November 2nd, 2009 · Funny, Our Route, Preparing for the trip, The beginning

I was going to write a post about our Halloween weekend, but Matt’s blog entry is just so…. awesomely perfect, I’ve decided to simply repost it here (with a few additions of my own)   🙂   This is just one of the many reasons why I love him:

 

MOVING FORWARD

It’s Halloween night, and I found myself sitting with Karen at a table in the (*deathly silent*) common area of our building complex (*which is essentially a poorly disguised retirement home*), making large To-Do lists for the next few months and planning the details of how to dispose of our worldly belongings and cancel all our accounts and memberships and subscriptions and plans.  I was walking back to our apartment and it dawned on me that most other people were busy spending the night socially – i.e. dressing up, drinking, partying, scaring people, trickortreating, whatever – while we were sitting in a large dark quiet room, alone with big pieces of paper and magic markers and highlighters and lots of old partially completed to-do lists.   Then I had the thought: that would have been me a few years ago – i.e. partying and doing halloween stuff  – but now I’m the type that is planning a monstrous cruising trip without even remembering what day it is.  And also I thought: maybe that’s what people who really sail across oceans would be like when they planned their trip.

 

Anyway, Karen and I started looking at where we will go in January.  Sure, we’re headed south, then across the pacific, that’s the general plan, but honestly up until this point I haven’t even looked at a map to decide what ports we might hit on our way down the coast. No clue.  So to buy a map (*like we did this weekend!!*) and look at aerial photos on google maps and make a list of the spots we can duck into if the going gets rough–well that means we’re getting to a whole new stage of this adventure.  That’s a different kind of preparation than sanding the deck or mounting solar panels (both of which also happened today – *sanding sucks*).  For one, it is a lot more fun to point at the map and say “let’s go there”.  For two, we’re at the point where I’m (*WE’RE*)actively doing all those things that one needs to do in order to  depart from one’s former life start anew, disembark, cut ties, and set out (*like quitting our jobs!!  woohoo!!*).
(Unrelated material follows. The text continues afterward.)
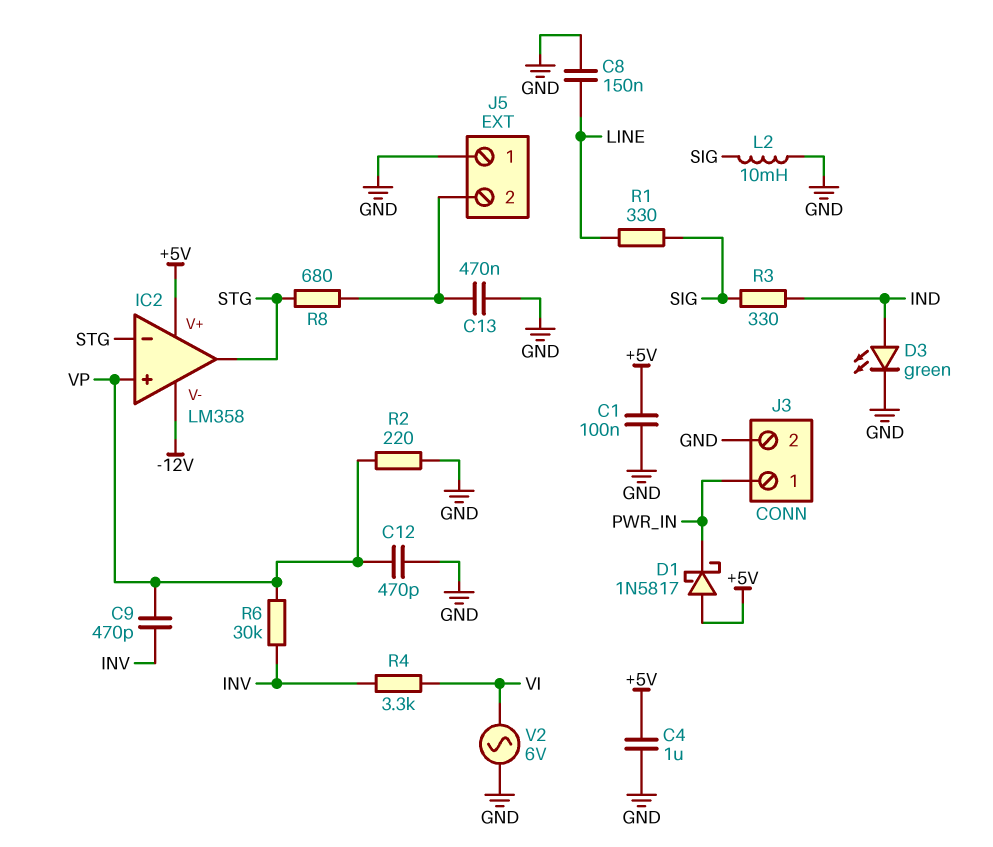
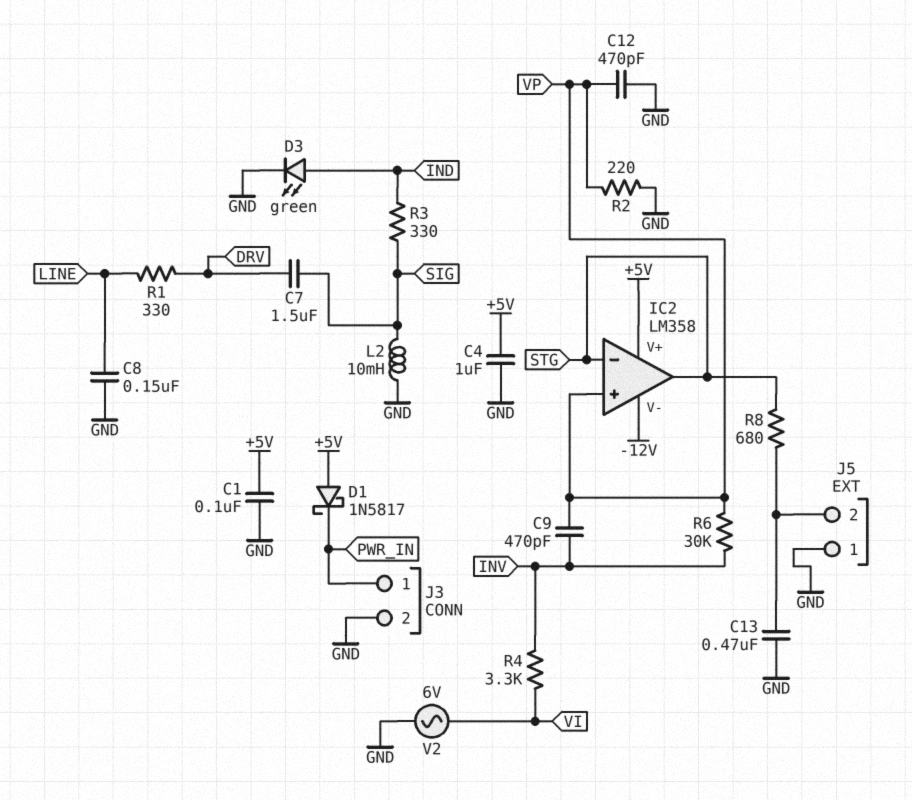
C7: none -> 1.5uF (DRV, SIG)
R1: 330 (LINE, SIG) -> 330 (DRV, LINE)

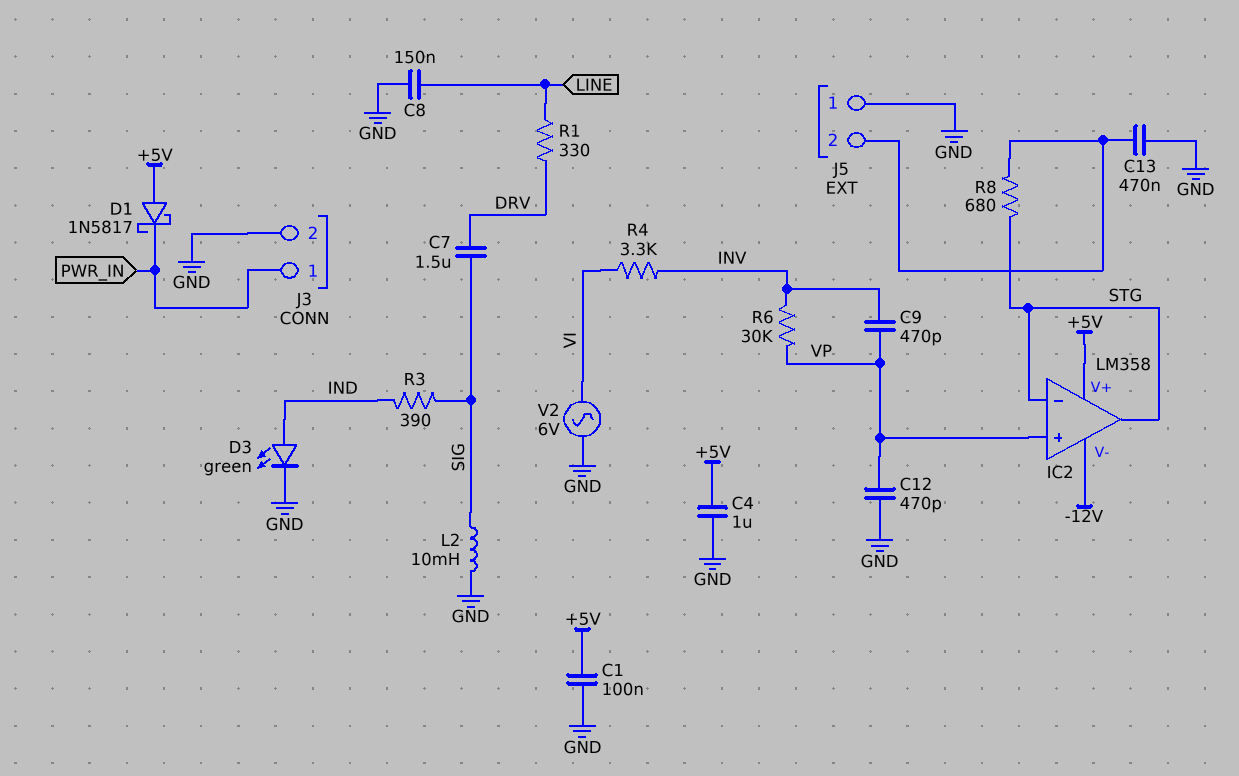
R2: 220 (GND, VP) -> none
R3: 330 (IND, SIG) -> 390 (IND, SIG)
And also it means that hey! – we really think it’s going to happen!  Just like that point in The Matrix when Mr. Anderson shows up and is about to put the smackdown on Neo, who wants to run, but then starts to feel all badass and the computer guy back on the mothership says “what’s happening??” and Morpheus says all matter-of-factly “He’s Starting To Believe” with incredible articulation of his words and then Neo doesn’t run to the phone booth to escape but turns around and looks all cocky and then gets totally caught up in this wicked gunbattle with Mr. Anderson but wasn’t truthfully ready to come into his own as “the One” and so gets his ass royally kicked and nearly dies via punching to the stomach followed by being hit by a train before barely escaping. 

 

Moral I guess being that in the end (after the beat down) neo sails around the world!  Metaphorically.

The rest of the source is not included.